To prevent this, you can store a request ID or timestamp and only apply responses that are newer than previous responses. Alternatively, you can maintain a flag indicating whether a view is still active and ignore responses for inactive views. Another consideration is error handling. When a fetch fails, you need code to display an error message and potentially retry. Frameworks often provide built-in patterns for this; in vanilla JavaScript, you must write it yourself, and the code can become unwieldy if not carefully structured.

Organizing Your Code for Maintainability
As a framework-free SPA grows, it becomes critical to organize your JavaScript files and functions logically. A common approach is to group code by feature or view—for example, a folder for the products feature containing functions to fetch products, render the products view, and handle product-related events. This mirrors the organization you’d find in framework-based projects.
You might also create utility modules for common tasks like DOM manipulation helpers, API request functions, or state management. For example, you could write a helper function that creates and appends elements, reducing boilerplate when rendering views. Another utility might wrap the Fetch API to handle headers, error codes, and JSON parsing consistently across your app. This modularization doesn’t require build tools—you can use ES6 import/export syntax with a bundler like Webpack or Parcel, or even rely on browser-native ES modules if your target browsers support them.

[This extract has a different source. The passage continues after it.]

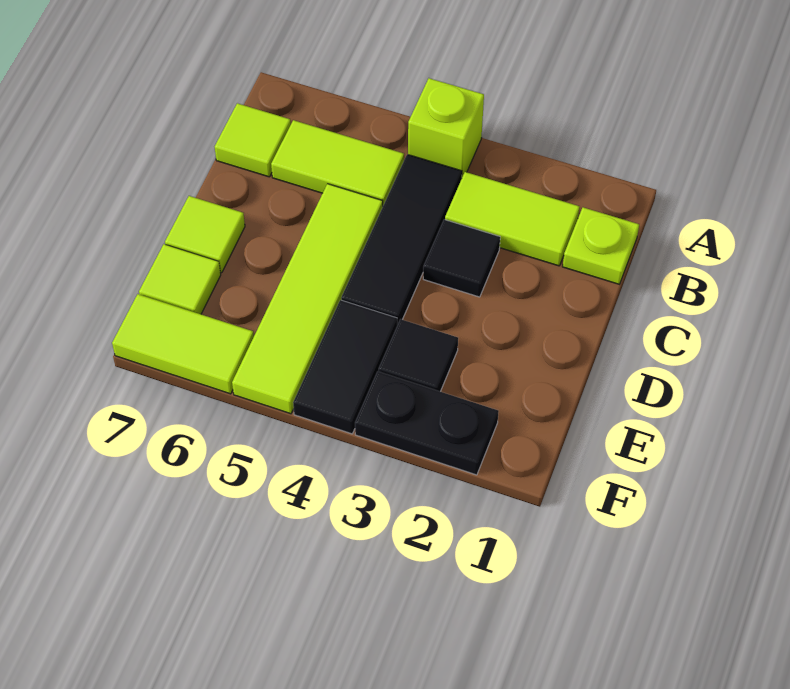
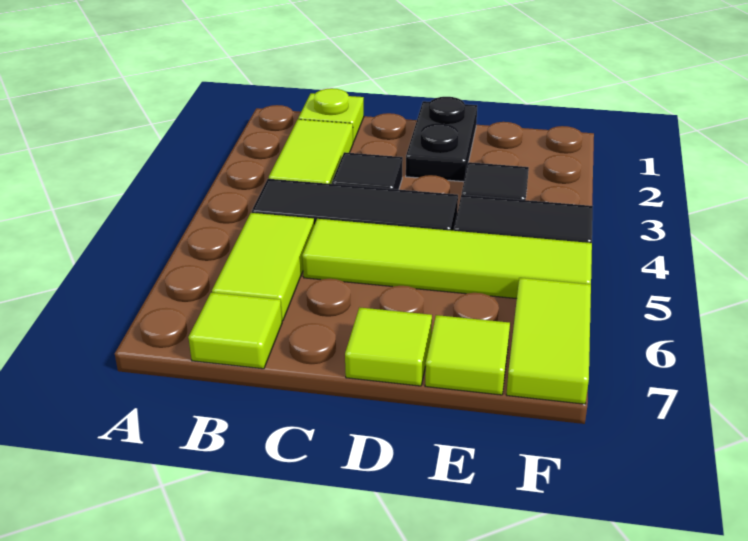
lime brick A4 level 1 -> none
black plate F2:F3 level 1 -> black plate D1:D2 level 1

When to Stick With Vanilla JavaScript and When to Reconsider
A framework-free SPA is a sensible choice for small to medium applications with straightforward routing and state management needs. A company directory app, a simple portfolio site with a few interactive sections, or an internal tool used by a single team might be excellent candidates. The advantages are clear: fewer dependencies to maintain, a smaller bundle size, and the ability to understand every line of code.

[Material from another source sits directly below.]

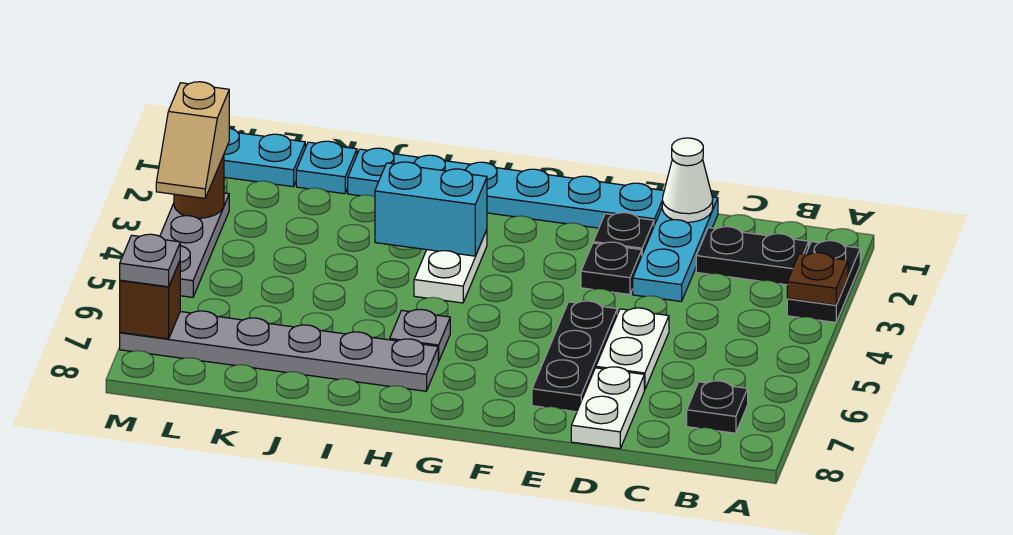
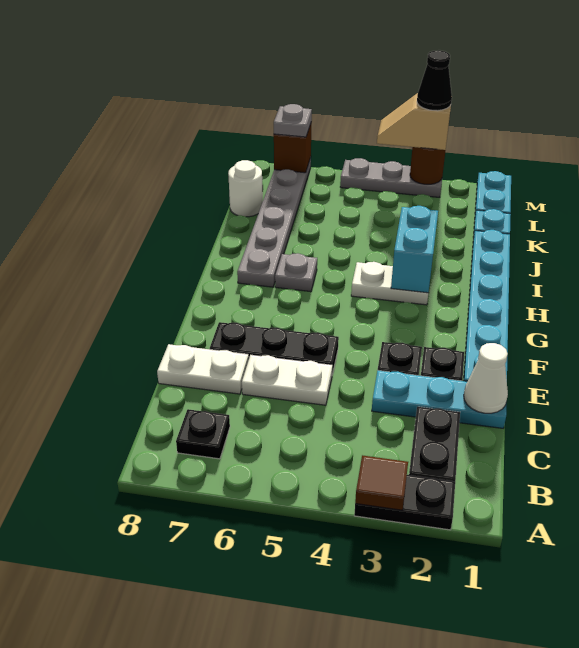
brown plate A3 level 2 -> brown tile A3 level 2
none -> white round brick K8 level 1
none -> black cone M3 level 4

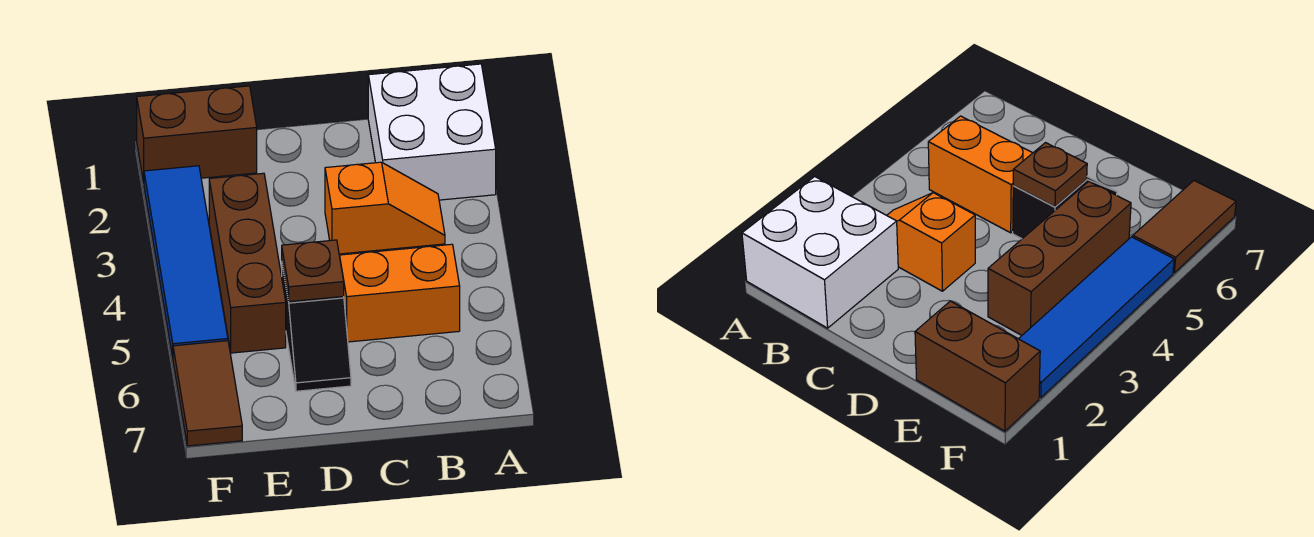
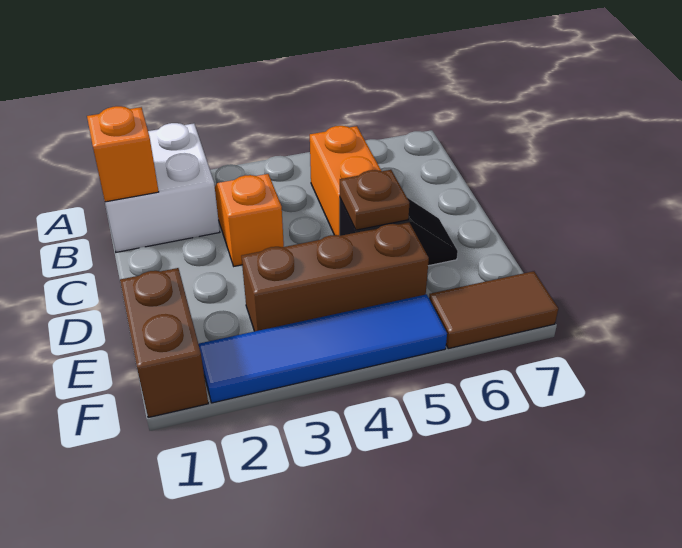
none -> orange brick B1 level 2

However, if your SPA requires complex state management, frequent component reuse, a large team of developers, or advanced features like real-time collaboration or complex animations, the time you save by starting with vanilla JavaScript may be lost to bugs and maintenance overhead later. Many developers find that the investment in learning a lightweight framework like Vue or Svelte becomes worthwhile once an application passes a certain size threshold. The decision ultimately hinges on the scope of your project and the skills of your team.
Conclusion
Building a JavaScript SPA without a framework is straightforward in principle and practical in execution for projects of limited scope. You use the History API for routing, Fetch for data requests, and the DOM API for rendering, manually coordinating these pieces to create a responsive user experience.

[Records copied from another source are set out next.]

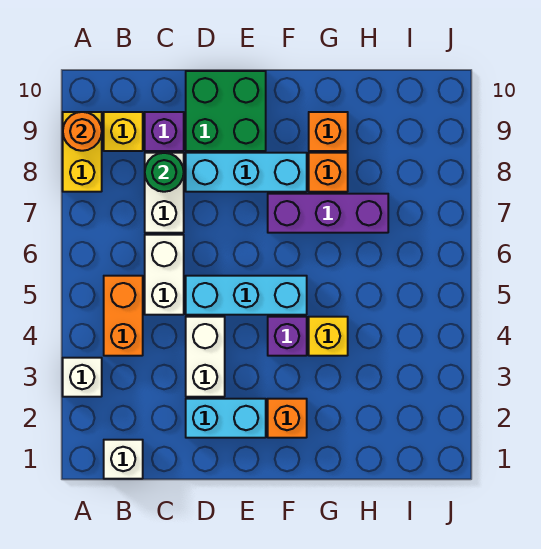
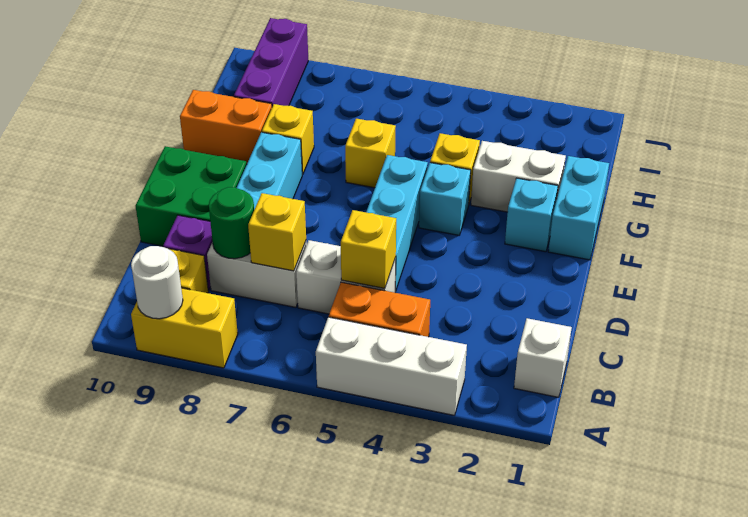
white brick A3 level 1 -> white brick A3:A5 level 1
orange round brick A9 level 2 -> white round brick A9 level 2
none -> yellow brick C5 level 2
none -> yellow brick C7 level 2
cyan brick D2:E2 level 1 -> cyan brick F1:G1 level 1
white brick D3:D4 level 1 -> white brick G2:G3 level 1
orange brick F2 level 1 -> cyan brick F2 level 1
purple brick F4 level 1 -> cyan brick F4 level 1
purple brick F7:H7 level 1 -> purple brick H9:J9 level 1
none -> yellow brick G6 level 1
orange brick G8 level 1 -> yellow brick G8 level 1
orange brick G9 level 1 -> orange brick G9:G10 level 1

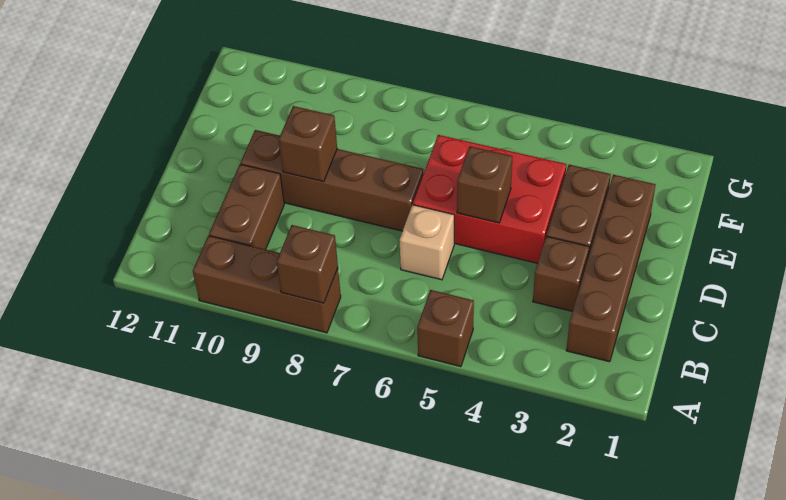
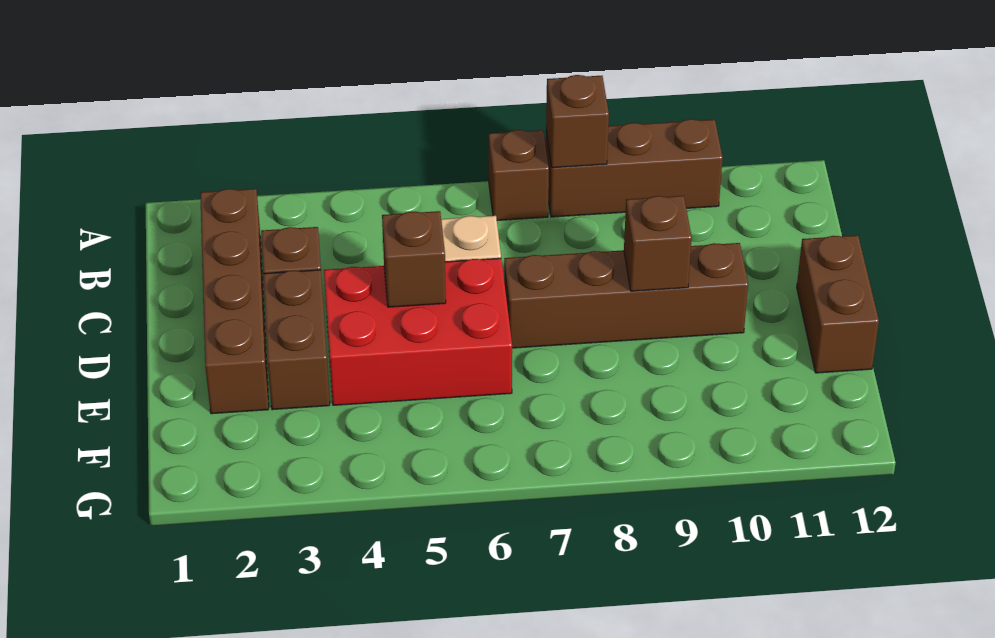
brown brick A5 level 1 -> brown brick A7 level 1
brown brick B10:C10 level 1 -> brown brick D12:E12 level 1

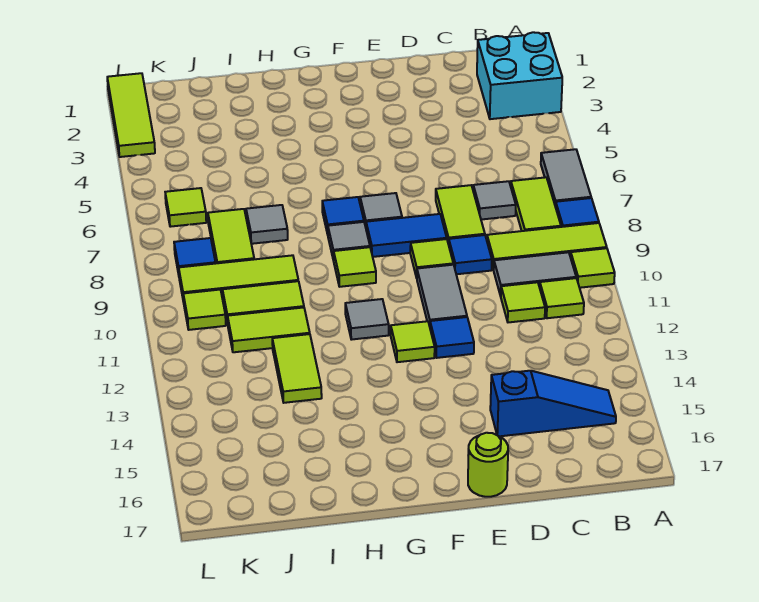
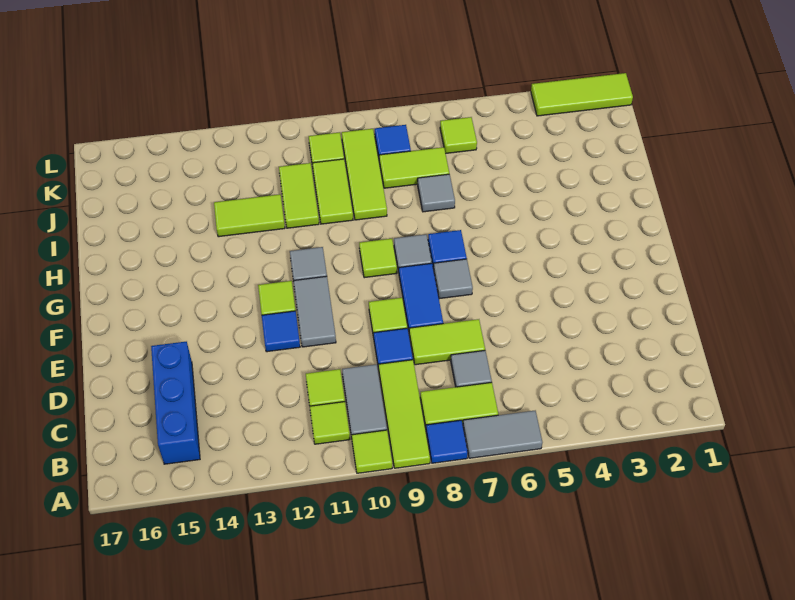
cyan brick A2:B3 level 1 -> none
blue slope B15:D15 level 1 top D -> blue brick B15:D15 level 1
grey tile E10:E11 level 1 -> grey tile E11:F11 level 1
lime round brick E17 level 1 -> none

The path is clear: wire up navigation listeners, manage a state object, fetch data as needed, and update the DOM accordingly. The real challenge emerges as your application scales—coordinating async operations, keeping the view synchronized with state, and organizing increasingly complex code all become harder without framework abstractions. Start with vanilla JavaScript if your application is small and your team prefers to avoid dependencies, but remain aware of the transition point where adopting a lightweight framework becomes a pragmatic investment in long-term maintainability.